New York State School Boards Association discusses Police in the Hallways

Kathleen Nolan's POLICE IN THE HALLWAYS (which "impressively dissects" Mayor Bloomberg's "Impact Schools Initiative") discussed and analyzed by the New York State School Boards Association.

In 2003, New York City attempted a “cultural transformation” of crime-ridden public high schools by assigning unprecedented numbers of police officers to them, including 12 schools with so many fights, drug deals and other problems that the media labeled them, “the dirty dozen.”

The “Impact Schools Initiative” of Mayor Michael Bloomberg is impressively dissected by Karen Nolan in her new book, Police in the Hallways (University of Minnesota, $22.95). She focuses on a Bronx school she calls Urban Public High School (UPHS), where 12 police officers and 20 safety agents were assigned in 2004-05.

The on-site police officers handled disciplinary issues formerly handled by teachers and administrators, so the latter could focus on education.
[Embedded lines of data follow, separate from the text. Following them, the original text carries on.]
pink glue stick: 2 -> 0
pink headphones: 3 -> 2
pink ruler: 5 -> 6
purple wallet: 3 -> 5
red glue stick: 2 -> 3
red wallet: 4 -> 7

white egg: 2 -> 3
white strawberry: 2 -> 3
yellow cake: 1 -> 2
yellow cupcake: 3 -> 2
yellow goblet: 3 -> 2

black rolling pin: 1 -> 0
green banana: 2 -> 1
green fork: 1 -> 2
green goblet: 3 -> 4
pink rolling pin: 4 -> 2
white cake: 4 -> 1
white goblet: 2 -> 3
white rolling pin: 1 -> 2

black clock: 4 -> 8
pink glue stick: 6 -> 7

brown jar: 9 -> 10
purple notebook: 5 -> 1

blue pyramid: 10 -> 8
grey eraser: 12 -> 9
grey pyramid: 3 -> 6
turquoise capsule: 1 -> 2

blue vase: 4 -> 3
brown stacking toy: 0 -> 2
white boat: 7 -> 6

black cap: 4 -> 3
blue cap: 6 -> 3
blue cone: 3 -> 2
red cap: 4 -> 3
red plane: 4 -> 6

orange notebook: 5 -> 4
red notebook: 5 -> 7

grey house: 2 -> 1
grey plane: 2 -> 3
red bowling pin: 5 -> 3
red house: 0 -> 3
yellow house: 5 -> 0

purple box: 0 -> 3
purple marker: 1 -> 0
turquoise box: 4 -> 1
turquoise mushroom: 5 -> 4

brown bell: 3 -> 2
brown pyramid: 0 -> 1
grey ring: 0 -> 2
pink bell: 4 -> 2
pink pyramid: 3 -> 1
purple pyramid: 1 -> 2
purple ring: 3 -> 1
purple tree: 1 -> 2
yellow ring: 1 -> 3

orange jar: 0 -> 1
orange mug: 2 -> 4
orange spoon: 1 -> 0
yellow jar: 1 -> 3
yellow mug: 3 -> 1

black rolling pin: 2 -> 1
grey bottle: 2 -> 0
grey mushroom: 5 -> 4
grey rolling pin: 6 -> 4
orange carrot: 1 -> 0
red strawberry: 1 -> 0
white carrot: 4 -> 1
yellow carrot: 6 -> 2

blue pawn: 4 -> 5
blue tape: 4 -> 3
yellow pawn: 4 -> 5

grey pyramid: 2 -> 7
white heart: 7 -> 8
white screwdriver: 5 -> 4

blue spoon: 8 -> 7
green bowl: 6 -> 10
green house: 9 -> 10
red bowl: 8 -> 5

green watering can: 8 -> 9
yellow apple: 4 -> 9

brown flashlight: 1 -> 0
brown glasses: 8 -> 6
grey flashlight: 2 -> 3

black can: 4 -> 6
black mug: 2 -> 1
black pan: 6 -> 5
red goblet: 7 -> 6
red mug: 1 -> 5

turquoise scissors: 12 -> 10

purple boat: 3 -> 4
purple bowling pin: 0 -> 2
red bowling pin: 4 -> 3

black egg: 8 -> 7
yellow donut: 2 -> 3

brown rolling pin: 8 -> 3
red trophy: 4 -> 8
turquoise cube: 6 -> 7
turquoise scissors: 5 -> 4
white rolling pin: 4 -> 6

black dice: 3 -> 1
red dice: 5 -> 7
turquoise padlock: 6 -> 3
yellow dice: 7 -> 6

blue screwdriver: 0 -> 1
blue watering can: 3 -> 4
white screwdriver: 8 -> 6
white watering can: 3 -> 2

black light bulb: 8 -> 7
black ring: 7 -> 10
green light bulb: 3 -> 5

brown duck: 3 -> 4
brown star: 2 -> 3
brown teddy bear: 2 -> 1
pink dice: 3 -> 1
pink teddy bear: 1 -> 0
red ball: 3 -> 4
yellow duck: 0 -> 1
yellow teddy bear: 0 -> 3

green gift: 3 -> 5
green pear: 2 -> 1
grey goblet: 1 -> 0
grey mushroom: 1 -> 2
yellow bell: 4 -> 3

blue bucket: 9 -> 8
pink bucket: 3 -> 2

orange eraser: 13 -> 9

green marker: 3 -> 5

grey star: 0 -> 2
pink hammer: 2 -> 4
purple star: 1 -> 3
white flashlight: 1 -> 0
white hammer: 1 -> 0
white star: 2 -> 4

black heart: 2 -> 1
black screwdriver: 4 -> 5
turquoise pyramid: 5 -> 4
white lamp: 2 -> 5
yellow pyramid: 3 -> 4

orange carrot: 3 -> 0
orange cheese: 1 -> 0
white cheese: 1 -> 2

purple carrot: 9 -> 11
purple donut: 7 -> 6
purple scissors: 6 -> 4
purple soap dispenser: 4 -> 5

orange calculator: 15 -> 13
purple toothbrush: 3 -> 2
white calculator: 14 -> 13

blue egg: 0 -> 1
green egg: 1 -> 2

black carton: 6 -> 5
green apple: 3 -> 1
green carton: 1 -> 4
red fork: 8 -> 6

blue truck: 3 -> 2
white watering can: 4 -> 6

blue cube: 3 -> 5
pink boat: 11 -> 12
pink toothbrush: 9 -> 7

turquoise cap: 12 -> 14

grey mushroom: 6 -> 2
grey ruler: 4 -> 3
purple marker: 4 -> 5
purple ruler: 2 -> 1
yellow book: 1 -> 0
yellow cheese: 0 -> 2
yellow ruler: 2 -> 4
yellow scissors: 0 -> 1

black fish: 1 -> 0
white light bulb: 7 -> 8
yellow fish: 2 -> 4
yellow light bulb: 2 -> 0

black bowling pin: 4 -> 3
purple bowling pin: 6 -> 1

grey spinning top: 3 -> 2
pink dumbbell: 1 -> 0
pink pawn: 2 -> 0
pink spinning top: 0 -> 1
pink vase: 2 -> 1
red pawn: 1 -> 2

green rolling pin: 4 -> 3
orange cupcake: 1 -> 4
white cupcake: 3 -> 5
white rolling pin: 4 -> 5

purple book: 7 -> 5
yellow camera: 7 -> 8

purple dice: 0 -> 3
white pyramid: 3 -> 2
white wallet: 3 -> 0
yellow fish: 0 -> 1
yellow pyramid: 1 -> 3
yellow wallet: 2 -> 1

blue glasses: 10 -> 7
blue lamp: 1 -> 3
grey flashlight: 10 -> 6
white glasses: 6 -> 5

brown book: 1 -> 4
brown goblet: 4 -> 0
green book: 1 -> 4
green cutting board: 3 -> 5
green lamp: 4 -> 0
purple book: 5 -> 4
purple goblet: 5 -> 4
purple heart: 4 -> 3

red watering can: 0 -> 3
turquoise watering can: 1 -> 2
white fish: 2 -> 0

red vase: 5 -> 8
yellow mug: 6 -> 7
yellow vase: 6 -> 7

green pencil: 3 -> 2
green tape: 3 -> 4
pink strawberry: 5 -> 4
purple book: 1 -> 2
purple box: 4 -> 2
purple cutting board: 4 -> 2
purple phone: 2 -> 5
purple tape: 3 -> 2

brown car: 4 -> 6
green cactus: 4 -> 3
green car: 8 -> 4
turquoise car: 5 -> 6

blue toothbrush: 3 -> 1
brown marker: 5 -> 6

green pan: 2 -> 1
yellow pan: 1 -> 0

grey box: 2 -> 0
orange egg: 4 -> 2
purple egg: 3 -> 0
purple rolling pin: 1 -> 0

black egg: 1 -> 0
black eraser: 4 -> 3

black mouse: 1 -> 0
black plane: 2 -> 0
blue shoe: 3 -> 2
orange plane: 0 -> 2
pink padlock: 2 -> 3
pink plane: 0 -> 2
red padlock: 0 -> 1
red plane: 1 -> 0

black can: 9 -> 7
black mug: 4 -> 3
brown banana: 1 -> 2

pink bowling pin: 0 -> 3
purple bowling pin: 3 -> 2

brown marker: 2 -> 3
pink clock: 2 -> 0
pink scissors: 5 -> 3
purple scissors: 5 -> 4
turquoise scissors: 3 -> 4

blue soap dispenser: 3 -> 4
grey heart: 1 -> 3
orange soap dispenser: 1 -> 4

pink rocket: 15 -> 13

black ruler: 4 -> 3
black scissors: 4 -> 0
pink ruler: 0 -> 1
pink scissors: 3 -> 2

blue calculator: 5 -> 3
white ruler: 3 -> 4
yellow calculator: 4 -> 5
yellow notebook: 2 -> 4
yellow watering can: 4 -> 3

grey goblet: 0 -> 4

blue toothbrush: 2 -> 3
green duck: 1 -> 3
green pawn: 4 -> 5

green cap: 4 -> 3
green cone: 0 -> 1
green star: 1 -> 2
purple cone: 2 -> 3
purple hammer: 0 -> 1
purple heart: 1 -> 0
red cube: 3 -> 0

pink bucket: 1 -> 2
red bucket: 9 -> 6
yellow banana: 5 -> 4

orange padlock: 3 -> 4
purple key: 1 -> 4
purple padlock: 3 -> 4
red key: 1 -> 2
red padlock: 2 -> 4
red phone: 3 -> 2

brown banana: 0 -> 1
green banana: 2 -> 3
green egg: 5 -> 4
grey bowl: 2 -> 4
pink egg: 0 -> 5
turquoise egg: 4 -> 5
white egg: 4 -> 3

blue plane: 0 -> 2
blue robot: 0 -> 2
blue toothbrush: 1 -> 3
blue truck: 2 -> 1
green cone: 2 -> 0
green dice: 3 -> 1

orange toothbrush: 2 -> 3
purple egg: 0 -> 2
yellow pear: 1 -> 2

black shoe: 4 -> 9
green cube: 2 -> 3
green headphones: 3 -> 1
It backfired. Cutting class, disrupting class, wearing hats, and gambling were some ways UPHS students bolstered their sense of self, promoted self-respect, and climbed the social ladder at school.

While these behaviors suggest that UPHS students did not like school, Nolan found that, to the contrary, students believed in school and held “an imagined ideal of schooling” in which they aspired to academic achievement. Rather, students did not like UPHS’s disciplinary policies and rebelled against them.